# facessero pure



## zipp404

Non riesco a capire la fonzione grammaticale e il senso di quel *'Facessero* *pure*' [congiuntivo imperfetto] nel contesto citato in cui il questore a Milano ragguaglia un confidente sulle misure da prendere per assicurarne la sicurezza personale. Per piacere, qualcuno saprebbe spiegarmene il senso _?_

*Il questore Càrrua* [rivolgendosi a Duca, il confidente]: _«_Marcaranti starà attento anche per te [...] Mascaranti ti farà avere una rivoltella. E poi un'altra cosa: questa gente [i.e. la gang] ti telefona a casa, e allora noi mettiamo sotto controllo il tuo telefono e registriamo tutte le telefonate che fai o che ricevi._» _*Facessero pure.*

*Attenzione*: quel *Facessero pure *non è la voce del questore Carrua, è quella di chi narra: Scerbanenco, e riporta il pensiero dell'interlocutore: Duca, il confidente.

_Grazie!_


----------



## matoupaschat

Possibile che quella storia si passi in Sicilia ? Perché in siciliano, il congiuntivo presente viene sostituito da quello imperfetto . Allora, quel "facessero pure" è un pensiero del narratore : aspetto che lo facciano ... per trarne vantaggio


----------



## pantarhei

Significa: ma che lo facciano! e sia!


----------



## matoupaschat

pantarhei said:


> Significa: ma che lo facciano! e sia!


Sì, ma perché l'imperfetto ???


----------



## Akire72

Sarebbe una forma colloquiale per:

Se pure/anche lo facessero, non mi interessa, anzi meglio!


----------



## pantarhei

matoupaschat said:


> Sì, ma perché l'imperfetto ???



Come hai già detto tu, l'uso di un imperfetto congiuntivo esortativo non è tipico della Toscana, e quindi dell'Italiano Standard, ma in altre regioni (Sicilia e meridione) è la soluzione più frequente. Di conseguenza, in I.S.

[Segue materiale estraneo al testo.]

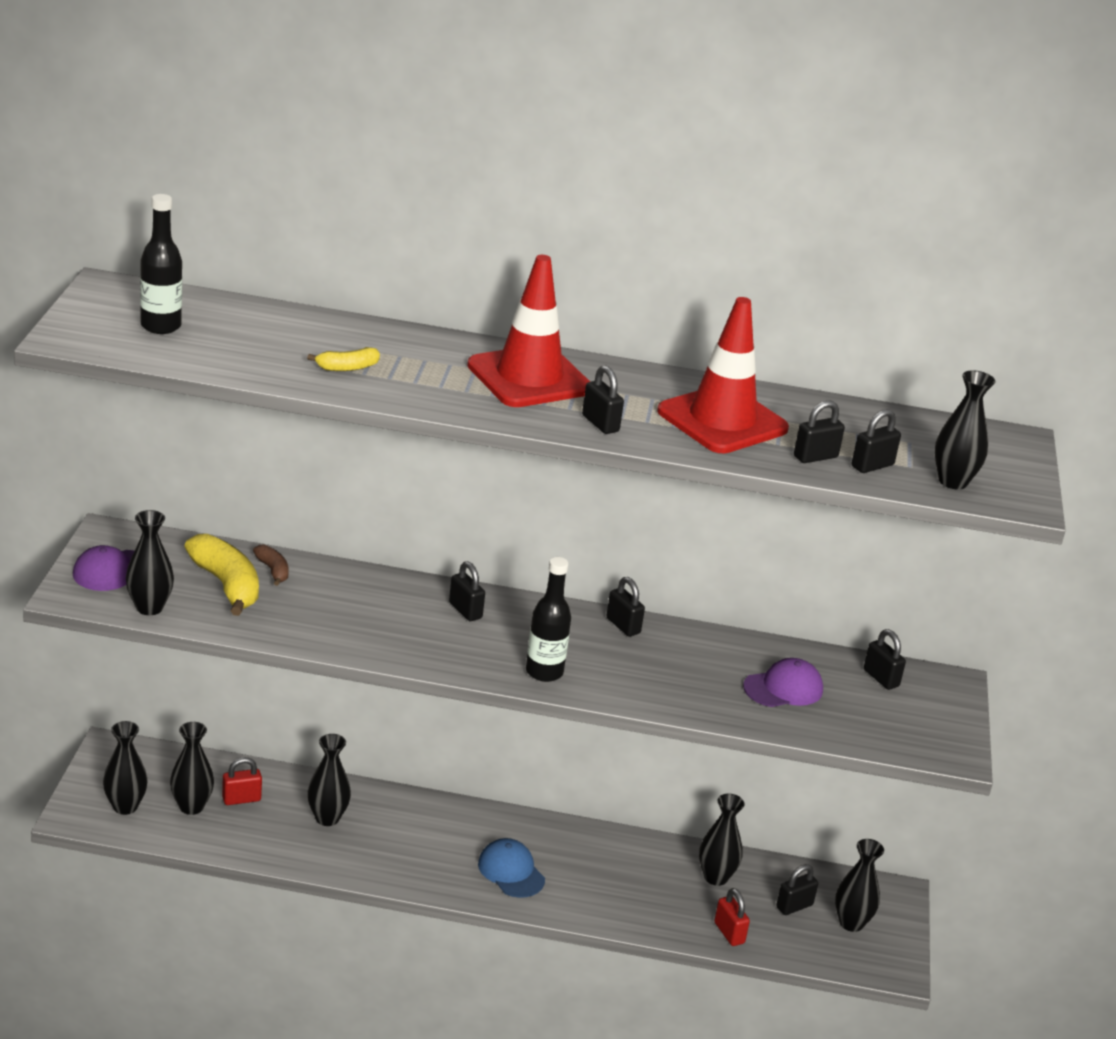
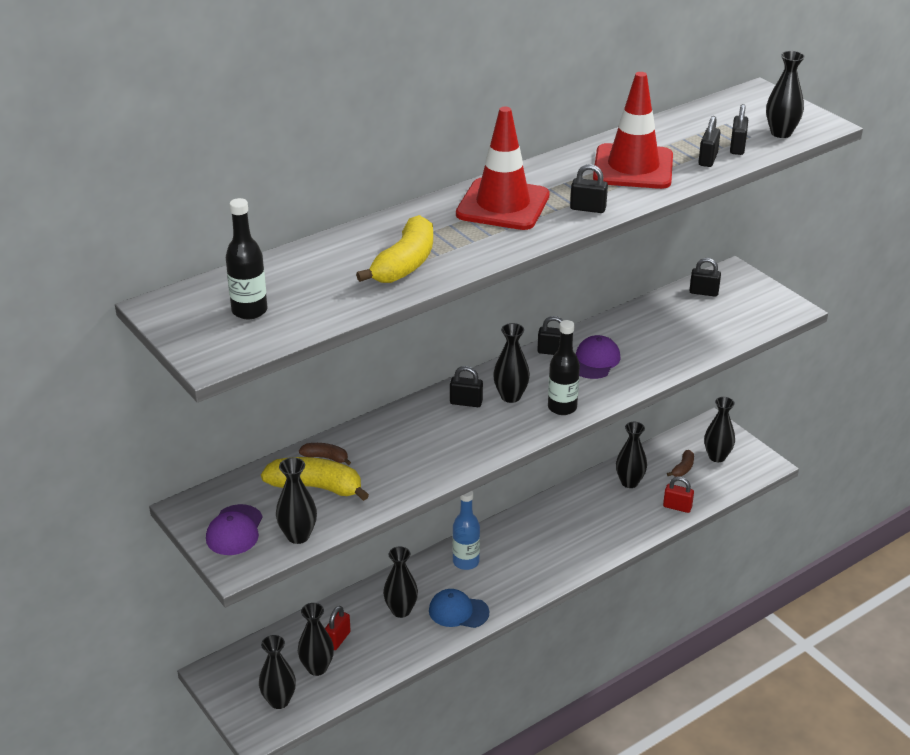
camera: 40 degrees left, 5 degrees up
(347, 367) = (405, 264): yellow banana -> yellow banana, size x1.96
(445, 824) = (466, 562): none -> blue bottle
(511, 871) = (536, 560): blue cap -> blue cap (458, 611)
(514, 632) = (510, 396): none -> black vase
(783, 688) = (675, 330): purple cap -> purple cap (595, 361)
(794, 906) = (683, 468): black padlock -> brown banana

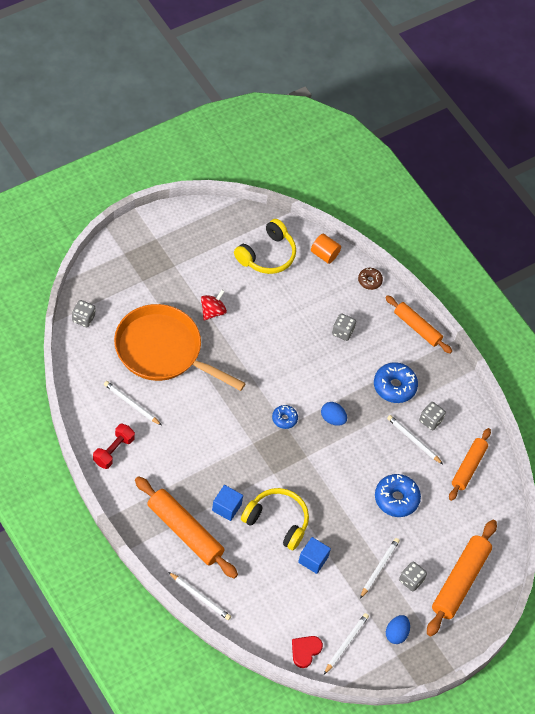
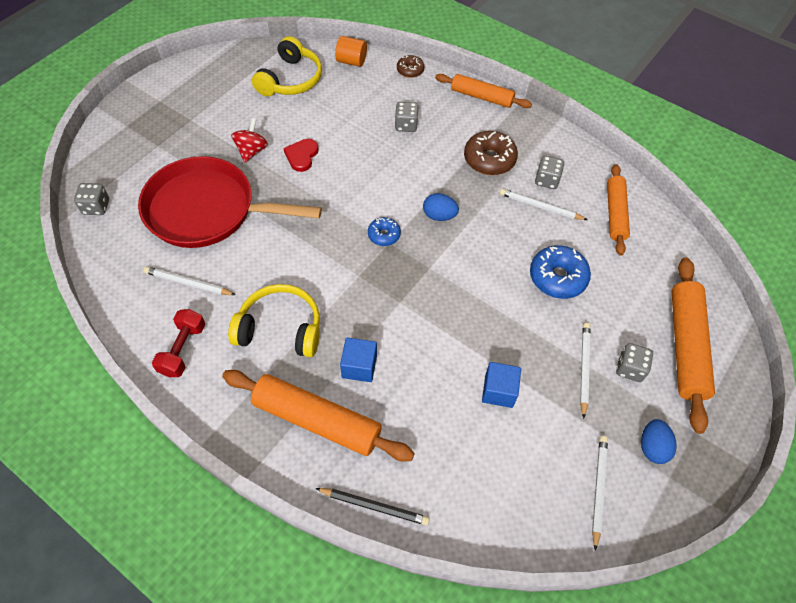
camera: 15 degrees left, 0 degrees up
(163, 350) = (207, 210): orange pan -> red pan
(200, 597) = (374, 506): white pencil -> black pencil
(277, 521) = (431, 359): yellow headphones -> yellow headphones (280, 329)
(305, 651) = (551, 525): red heart -> red heart (302, 156)
(394, 386) = (489, 159): blue donut -> brown donut

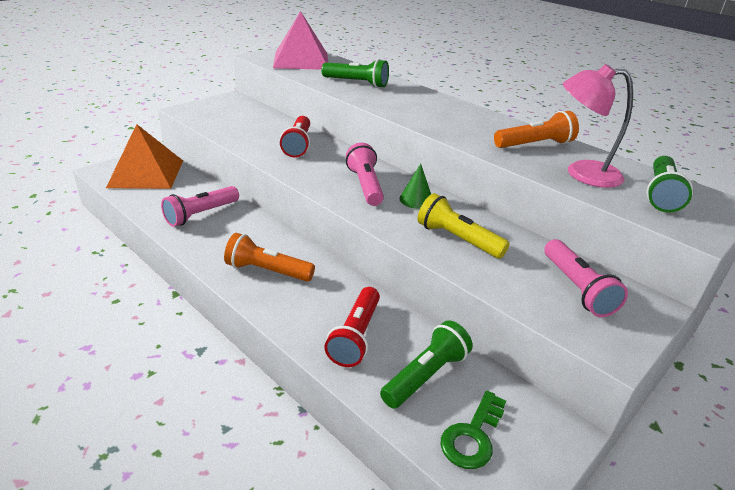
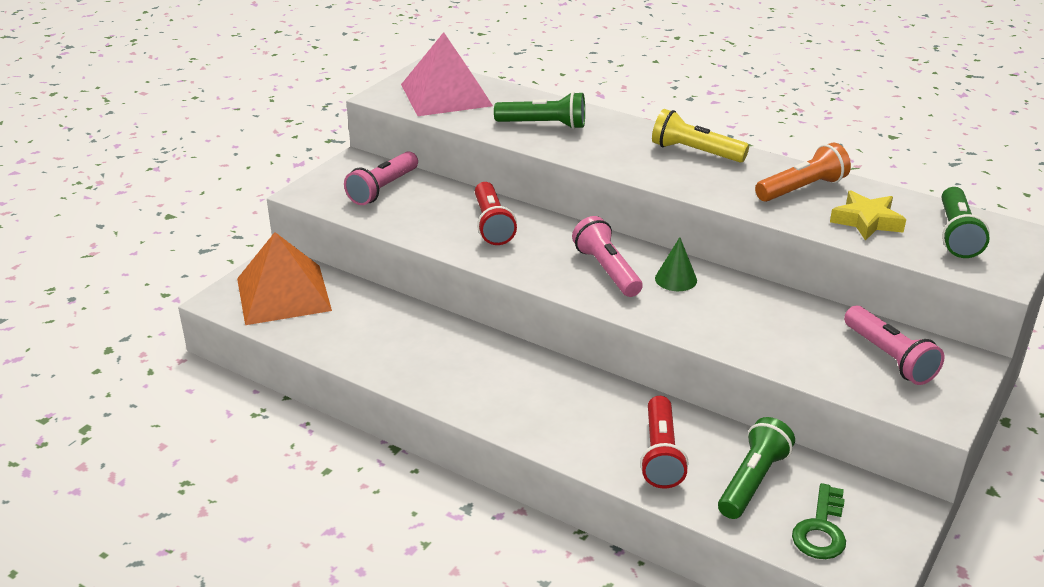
camera: 10 degrees left, 0 degrees up
(201, 214) = (396, 340): pink flashlight -> pink flashlight (383, 189)
(267, 271) = (522, 398): orange flashlight -> none
(458, 239) = (744, 322): yellow flashlight -> yellow flashlight (695, 152)
(582, 173) = (866, 221): pink lamp -> yellow star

Lo facciano! = forma neutra classica

Lo facessero! forma enfatica, spesso equivale a: "li sfido a farlo!"


----------



## Necsus

Esiste già una discussione sull'argomento: _che andasse_.


----------



## matoupaschat

Grazie da parte mia a pantarhei e Necsus


----------



## vivanacho

Ciao!
È solo un'opinione, ma non mi sembra che in questo caso c'entri l'origine regionale: se non sbaglio, l'azione avviene a Milano o nei dintorni, il protagonista non è meridionale e, che io sappia, non lo era neanche l'autore (Scerbanenco). Non è possbile che la scelta del congiuntivo imperfetto dipenda semplicemente dal fatto che il racconto è al passato? Non so, se parlo al presente dirò: 
"Marco se ne vuole andare? Va bene, faccia pure".
Se stessi raccontando qualcosa al passato, invece, direi:
"Marco se ne voleva andare? Va bene, facesse pure...".

Che ne pensate?


----------



## pantarhei

Beh ma anche se di _origine _regionale, è usato anche in altre parti d'Italia (con una sfumatura in più). Sinceramente la seconda frase "Marco se ne voleva andare? Va bene, *facesse pure*" mi suona un po' insolita (io dire _lo poteva fare!_) o.o però è corretta, grammaticalmente. In ogni caso la frase in questione era al presente e al futuro


----------



## vivanacho

> Pantarhei: In ogni caso la frase in questione era al presente e al futuro


Ciao, Pantarhei, credo che mi sono spiegata male: il brano riportato da Zipp è un discorso diretto (tranne l'ultima frase), al presente e al futuro; io accennavo però al tempo della narrazione principale. Dal brano riportato non si poteva capire che fosse al passato; io l'ho immaginato perché ho letto qualche libro di Scerbanenco, pure questo ("Traditori di tutti", l'ha citato Zipp404 qualche giorno fa). 
Grazie mille, comunque!


----------



## matoupaschat

Sono finalmente riuscito a ritrovare questo nel mio esemplare della Serianni-Utet 1989 (XIII, p.525) :
*34. *Il congiuntivo presente o imperfetto si adopera inoltre per esprimere un desiderio: o assolutamente ("Fosse vero!") , oppure preceduto da un'interiezione ...
 Mi dispiace, non ho la pazienza di ricopiare tutto, non sono affatto bravo con la tastiera


----------



## Necsus

matoupaschat said:


> Mi dispiace, non ho la pazienza di ricopiare tutto, non sono affatto bravo con la tastiera


Ma se guardi la discussione a cui rimando nel mio post...


----------



## matoupaschat

Necsus said:


> Ma se guardi la discussione a cui rimando nel mio post...


 
 Adesso che sono fresco, mi pare un'evidenza, ma ieri sera, stanco morto che ero, mi richiedeva uno sforzo sovrumano . Poi scusa, Necsus, ho bisogno di toccare io con il dito  . Grazie della tua pazienza .
Un caro saluto .


----------



## zipp404

> ..... nelle seconde invece [nelle _ottative_] il congiuntivo imperfetto è previsto al posto del presente quando il desiderio espresso sia ritenuto irrealizzabile


 
Dalla spiegazione di Necsus deduco che l'uso del congiuntivo imperfetto communica all'espressione di Duca*** [*Facessero pure*] un atteggiamento _pessimista_ nei confronti della riuscita delle misure di sicurezza previste dal questore.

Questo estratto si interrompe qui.